What do you get if you cross ground-breaking mobile technology with one of the biggest anime franchises of all time? Bandai Namco’s answer is Dragon Ball Legends, a card-touting, Xenoverse-aping mobile battler whose tagline is “I’ll take you down with one finger”.
That ground-breaking new technology is the Google Cloud infrastructure, which allows virtually lag-free connections between players no matter the distance. Bandai Namco were able to demonstrate at this week’s GDC just how well the network works by setting up a game with team members in Japan – some 5000+ miles away – and the delivery was flawless, even if the staff most definitely allowed game producer Keigo Ikeda to win.
It’s telling that Legends was announced during a Google developers session, live at GDC, as it underlined how important the game and the technology underpinning it are to both companies. As the first of its kind it gives us an indication of the future, where players will be able to seamlessly play against each other no matter where in the world they are, and the ramifications for gaming, especially titles that live or die on having a lag-free connection like fighting games or competitive shooters, shouldn’t be underestimated.
The partnership between the two companies almost came about by pure luck, and when development on the game originally started Google’s technology didn’t even exist. “When we did find out about – I found it in a newspaper – and we saw that Google were talking about making a connection between continents, we thought, ‘We can use this, this is how we’re going to provide one service to all players worldwide.’”

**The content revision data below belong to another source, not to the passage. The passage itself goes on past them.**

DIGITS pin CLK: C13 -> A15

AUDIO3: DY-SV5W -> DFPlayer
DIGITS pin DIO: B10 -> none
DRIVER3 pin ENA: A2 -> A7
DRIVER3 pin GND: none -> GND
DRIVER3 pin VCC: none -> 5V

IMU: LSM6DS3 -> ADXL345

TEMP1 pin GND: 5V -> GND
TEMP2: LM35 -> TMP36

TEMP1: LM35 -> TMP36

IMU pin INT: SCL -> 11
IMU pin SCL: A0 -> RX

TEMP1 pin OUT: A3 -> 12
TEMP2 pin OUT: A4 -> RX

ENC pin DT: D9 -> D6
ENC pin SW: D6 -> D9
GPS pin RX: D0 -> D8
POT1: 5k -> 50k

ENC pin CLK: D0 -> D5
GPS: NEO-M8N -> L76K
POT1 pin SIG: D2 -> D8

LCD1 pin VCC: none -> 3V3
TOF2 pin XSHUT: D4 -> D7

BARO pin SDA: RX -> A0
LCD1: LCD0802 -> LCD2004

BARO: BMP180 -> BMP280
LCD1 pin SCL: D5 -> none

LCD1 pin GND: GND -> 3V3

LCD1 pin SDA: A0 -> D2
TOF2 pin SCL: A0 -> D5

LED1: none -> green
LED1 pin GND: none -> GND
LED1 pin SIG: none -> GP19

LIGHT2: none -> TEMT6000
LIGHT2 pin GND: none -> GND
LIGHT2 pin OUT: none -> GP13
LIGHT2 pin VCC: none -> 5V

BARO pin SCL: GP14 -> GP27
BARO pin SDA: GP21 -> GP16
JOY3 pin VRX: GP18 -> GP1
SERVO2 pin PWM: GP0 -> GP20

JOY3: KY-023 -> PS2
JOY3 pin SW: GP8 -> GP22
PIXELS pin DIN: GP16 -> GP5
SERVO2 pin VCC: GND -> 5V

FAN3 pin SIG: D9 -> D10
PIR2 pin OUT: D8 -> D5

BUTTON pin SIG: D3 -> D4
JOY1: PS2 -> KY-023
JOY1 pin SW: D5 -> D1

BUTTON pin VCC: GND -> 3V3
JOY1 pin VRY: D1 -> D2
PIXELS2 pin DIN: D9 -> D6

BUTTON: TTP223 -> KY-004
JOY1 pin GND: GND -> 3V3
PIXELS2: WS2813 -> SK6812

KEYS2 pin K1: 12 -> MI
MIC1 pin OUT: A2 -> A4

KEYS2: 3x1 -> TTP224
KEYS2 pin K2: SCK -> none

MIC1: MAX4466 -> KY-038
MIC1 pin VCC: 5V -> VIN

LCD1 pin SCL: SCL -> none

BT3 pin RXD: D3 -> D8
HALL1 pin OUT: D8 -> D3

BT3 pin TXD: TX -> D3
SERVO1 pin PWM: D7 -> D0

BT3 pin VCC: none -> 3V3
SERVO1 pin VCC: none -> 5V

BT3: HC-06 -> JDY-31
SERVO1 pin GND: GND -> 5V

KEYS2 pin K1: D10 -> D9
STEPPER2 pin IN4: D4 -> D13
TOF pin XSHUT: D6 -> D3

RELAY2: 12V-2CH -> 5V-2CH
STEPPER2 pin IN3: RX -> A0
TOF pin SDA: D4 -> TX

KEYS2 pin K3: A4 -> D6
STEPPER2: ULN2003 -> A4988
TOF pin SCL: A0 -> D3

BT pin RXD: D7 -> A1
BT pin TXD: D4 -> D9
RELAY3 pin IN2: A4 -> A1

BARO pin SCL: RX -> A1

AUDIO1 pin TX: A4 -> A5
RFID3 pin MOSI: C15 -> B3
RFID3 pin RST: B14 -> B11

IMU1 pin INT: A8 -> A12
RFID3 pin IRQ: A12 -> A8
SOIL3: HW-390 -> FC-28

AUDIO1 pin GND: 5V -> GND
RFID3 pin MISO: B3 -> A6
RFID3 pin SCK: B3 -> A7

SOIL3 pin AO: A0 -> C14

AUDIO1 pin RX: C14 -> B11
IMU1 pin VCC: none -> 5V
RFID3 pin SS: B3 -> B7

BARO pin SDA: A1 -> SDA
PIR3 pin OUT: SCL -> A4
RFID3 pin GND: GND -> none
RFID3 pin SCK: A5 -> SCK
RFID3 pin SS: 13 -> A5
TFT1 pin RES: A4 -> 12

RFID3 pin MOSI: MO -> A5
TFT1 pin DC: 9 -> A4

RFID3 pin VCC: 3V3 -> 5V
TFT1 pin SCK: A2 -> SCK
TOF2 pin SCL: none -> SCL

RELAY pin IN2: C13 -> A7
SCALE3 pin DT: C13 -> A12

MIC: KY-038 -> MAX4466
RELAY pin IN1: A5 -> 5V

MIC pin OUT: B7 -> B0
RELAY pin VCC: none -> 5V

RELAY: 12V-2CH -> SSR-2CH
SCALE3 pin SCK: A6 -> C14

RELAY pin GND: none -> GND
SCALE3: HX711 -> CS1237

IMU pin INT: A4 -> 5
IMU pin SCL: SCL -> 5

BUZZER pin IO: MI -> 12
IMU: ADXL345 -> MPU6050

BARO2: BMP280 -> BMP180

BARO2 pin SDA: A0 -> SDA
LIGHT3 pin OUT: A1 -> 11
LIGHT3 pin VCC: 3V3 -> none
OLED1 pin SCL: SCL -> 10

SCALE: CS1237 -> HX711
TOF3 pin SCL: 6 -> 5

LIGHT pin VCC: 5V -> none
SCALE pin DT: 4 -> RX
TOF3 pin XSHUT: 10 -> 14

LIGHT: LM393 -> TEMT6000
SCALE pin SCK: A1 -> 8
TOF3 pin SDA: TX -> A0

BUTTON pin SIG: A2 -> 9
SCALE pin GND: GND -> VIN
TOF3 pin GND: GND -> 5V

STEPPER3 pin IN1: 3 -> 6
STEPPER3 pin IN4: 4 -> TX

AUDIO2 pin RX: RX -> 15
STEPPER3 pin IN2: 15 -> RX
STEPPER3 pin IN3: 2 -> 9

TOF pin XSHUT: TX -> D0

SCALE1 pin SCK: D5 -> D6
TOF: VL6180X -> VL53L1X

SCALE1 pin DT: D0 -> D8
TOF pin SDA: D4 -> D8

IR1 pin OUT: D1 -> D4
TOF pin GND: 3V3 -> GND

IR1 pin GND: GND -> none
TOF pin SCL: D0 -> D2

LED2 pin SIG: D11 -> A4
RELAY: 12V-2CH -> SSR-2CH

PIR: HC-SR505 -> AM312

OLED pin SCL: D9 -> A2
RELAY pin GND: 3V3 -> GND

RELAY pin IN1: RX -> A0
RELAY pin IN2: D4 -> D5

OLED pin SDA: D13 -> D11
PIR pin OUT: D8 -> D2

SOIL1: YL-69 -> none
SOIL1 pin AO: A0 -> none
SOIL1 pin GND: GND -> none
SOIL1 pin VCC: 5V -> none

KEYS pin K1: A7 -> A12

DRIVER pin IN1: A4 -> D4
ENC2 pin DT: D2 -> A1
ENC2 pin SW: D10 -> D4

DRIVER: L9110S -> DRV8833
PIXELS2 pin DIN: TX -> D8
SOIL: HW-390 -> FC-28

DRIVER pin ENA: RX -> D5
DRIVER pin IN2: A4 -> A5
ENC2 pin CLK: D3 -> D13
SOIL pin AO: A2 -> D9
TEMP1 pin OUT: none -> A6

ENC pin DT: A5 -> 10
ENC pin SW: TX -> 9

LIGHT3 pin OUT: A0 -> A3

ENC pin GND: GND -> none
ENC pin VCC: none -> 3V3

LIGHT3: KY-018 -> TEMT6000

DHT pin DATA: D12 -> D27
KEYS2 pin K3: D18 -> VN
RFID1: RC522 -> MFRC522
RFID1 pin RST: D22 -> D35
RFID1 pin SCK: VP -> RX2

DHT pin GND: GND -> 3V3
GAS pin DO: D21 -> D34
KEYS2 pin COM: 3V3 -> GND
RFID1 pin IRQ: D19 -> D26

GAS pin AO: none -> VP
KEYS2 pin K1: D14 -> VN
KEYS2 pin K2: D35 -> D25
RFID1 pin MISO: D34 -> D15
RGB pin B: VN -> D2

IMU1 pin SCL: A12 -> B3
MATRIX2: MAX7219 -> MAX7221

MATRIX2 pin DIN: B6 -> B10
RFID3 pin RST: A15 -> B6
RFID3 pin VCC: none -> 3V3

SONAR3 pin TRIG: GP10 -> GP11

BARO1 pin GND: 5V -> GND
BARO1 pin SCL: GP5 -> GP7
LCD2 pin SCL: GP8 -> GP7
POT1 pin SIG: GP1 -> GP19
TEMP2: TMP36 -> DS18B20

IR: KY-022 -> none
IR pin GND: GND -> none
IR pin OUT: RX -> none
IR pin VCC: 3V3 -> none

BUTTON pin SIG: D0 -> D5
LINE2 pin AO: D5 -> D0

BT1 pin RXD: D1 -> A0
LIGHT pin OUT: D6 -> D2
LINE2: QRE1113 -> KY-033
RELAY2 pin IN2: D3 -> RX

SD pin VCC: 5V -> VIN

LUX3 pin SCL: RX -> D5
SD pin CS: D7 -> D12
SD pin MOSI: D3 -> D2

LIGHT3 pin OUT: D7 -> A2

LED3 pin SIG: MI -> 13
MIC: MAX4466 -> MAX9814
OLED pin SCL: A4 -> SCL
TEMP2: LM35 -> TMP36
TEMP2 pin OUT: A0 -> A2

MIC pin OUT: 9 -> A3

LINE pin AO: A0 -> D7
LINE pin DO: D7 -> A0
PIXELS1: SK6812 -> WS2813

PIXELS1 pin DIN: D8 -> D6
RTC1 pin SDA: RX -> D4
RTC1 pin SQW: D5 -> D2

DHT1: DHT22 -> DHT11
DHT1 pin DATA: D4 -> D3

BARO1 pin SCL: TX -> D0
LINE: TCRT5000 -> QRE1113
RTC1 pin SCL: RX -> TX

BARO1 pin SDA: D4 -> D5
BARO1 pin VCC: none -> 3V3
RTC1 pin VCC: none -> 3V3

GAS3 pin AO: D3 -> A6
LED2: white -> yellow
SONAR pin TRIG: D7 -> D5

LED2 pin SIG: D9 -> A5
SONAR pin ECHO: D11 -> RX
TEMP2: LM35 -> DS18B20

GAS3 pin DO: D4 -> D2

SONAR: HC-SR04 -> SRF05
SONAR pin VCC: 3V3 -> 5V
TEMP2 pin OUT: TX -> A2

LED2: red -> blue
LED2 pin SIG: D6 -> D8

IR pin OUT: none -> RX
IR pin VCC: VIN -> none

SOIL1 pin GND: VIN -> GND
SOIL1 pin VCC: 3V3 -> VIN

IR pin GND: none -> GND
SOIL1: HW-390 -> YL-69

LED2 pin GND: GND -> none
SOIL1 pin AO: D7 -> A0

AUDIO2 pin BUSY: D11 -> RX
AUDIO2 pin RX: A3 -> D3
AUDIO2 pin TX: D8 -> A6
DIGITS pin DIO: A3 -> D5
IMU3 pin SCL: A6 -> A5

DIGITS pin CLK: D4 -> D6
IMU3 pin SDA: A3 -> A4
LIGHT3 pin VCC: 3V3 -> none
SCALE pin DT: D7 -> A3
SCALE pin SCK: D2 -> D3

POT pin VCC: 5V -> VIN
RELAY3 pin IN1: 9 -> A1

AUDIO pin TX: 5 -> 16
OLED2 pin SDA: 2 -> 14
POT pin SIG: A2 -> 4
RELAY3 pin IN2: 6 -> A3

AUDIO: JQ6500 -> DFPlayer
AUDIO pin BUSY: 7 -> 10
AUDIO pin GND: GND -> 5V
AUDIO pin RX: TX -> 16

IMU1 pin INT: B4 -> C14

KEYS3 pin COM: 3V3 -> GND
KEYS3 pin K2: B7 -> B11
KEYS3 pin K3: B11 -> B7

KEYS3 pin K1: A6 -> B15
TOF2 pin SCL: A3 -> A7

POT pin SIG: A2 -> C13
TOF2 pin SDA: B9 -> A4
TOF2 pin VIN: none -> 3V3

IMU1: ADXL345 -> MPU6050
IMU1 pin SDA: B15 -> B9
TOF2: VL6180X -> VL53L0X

The game itself then is a fully featured, one on one 3D action game, with you and your opponent flying high above the ground, locked in combat. It bears plenty of similarities to the Xenoverse games, which makes plenty of sense when you know that Dimps have had a hand in its development. Much like games in the Marvel Vs Capcom franchise, you choose teams of three and can switch out characters when they’re taking a pummelling, or if your opponent’s element puts your current character at a disadvantage. The six characters that were shown at the event – Super Saiyan Goku, Piccolo, Pan, Vegeta, Frieza and Nappa – look fantastic and are seemingly only a glimpse of the full line-up.
Excitingly for Dragon Ball fans, Legends actually includes an all-new original character that’s been designed by series creator Akira Koriyama, with Keigo dropping some hints about him being a time-travelling Saiyan who’s not from the same era as Goku. “He’s something new,” he said, “a new addition to the world of Dragon Ball, and one of the game modes, the story mode, is viewed from his point. He’s the main protagonist and he’s deeply rooted in the game.”
One of the key things for Keigo and his team has been ensuring that the game is intuitive, and the idea of a one finger control scheme was central to that; “We want to tell you that it’s not about the controls. If you want a game that’s about controls, you can go back to Dragon Ball FighterZ. I wanted to create the perfect Dragon Ball app, meaning we could have made a complicated game mechanic that required two hands, and held the phone sideways – and you might get arthritis! – but that’s not exactly what we wanted. The value of having a smartphone app is that it’s accessible, that you can play anywhere. You can have a beer in one hand, maybe even a hamburger, it doesn’t matter, you can play with one hand and that was a pretty big focus for us.”
Movement is controlled by swiping in different directions, and are satisfyingly responsive, allowing you to rush down your opponent or dodge out of the way of their attacks. You can attack via canned combos just by tapping away at the screen, though the most damaging moves in your arsenal are controlled by the action cards which run across the bottom of the screen. Each of these has a stamina cost, which introduces an element of strategy to how and when you attack, and they fill the screen with Dragon Ball’s trademark hyper-stylised combat.
In such a storied franchise it’s perhaps harder to innovate, but Bandai Namco’s legacy of Dragon Ball games has clearly been a key resource for the team. “As most of the Dragon Ball games have come from our company, we had some people that directly worked on them, and we had a lot of communication with them to see what they focussed on in their games. Even though it’s the same Dragon Ball world, each game had their own unique quirk, so listening in on their talk, looking at their games, looking at their decision making, really helped us out to get to where we are.”
This being a mobile title, the developers are looking for ways to keep you engaged, and it looks as though character customisation is going to be at the root of that, with new card abilities and set-ups becoming available as you progress. “Each character will have a really deep focus on how to upgrade them, how to customise unique quirks so users can level them up, and even players who aren’t exactly still attuned with action-orientated games can defeat other players simply by creating and progressing to a strong state with that character.”
You might wonder why Legends, and its use of Google’s innovative technology, is the showcase for this remarkable fusion of software and hardware, but Keigo feels that this is the perfect place to trial it, with the ubiquity of mobile making it the ideal place to start. “The evolution of the technology, the spec, is rising at a tremendous speed, it’s exponential right now. These Razer phones [which Legends was being demoed on] are far superior to your average notebook or laptop, it’s silly! I’m actually mad because it’s better than my work PC! So in that sense it creates an accessibility where you don’t have to worry about where the player is or how he’s connecting. We can create content where anybody who feels like it can play.”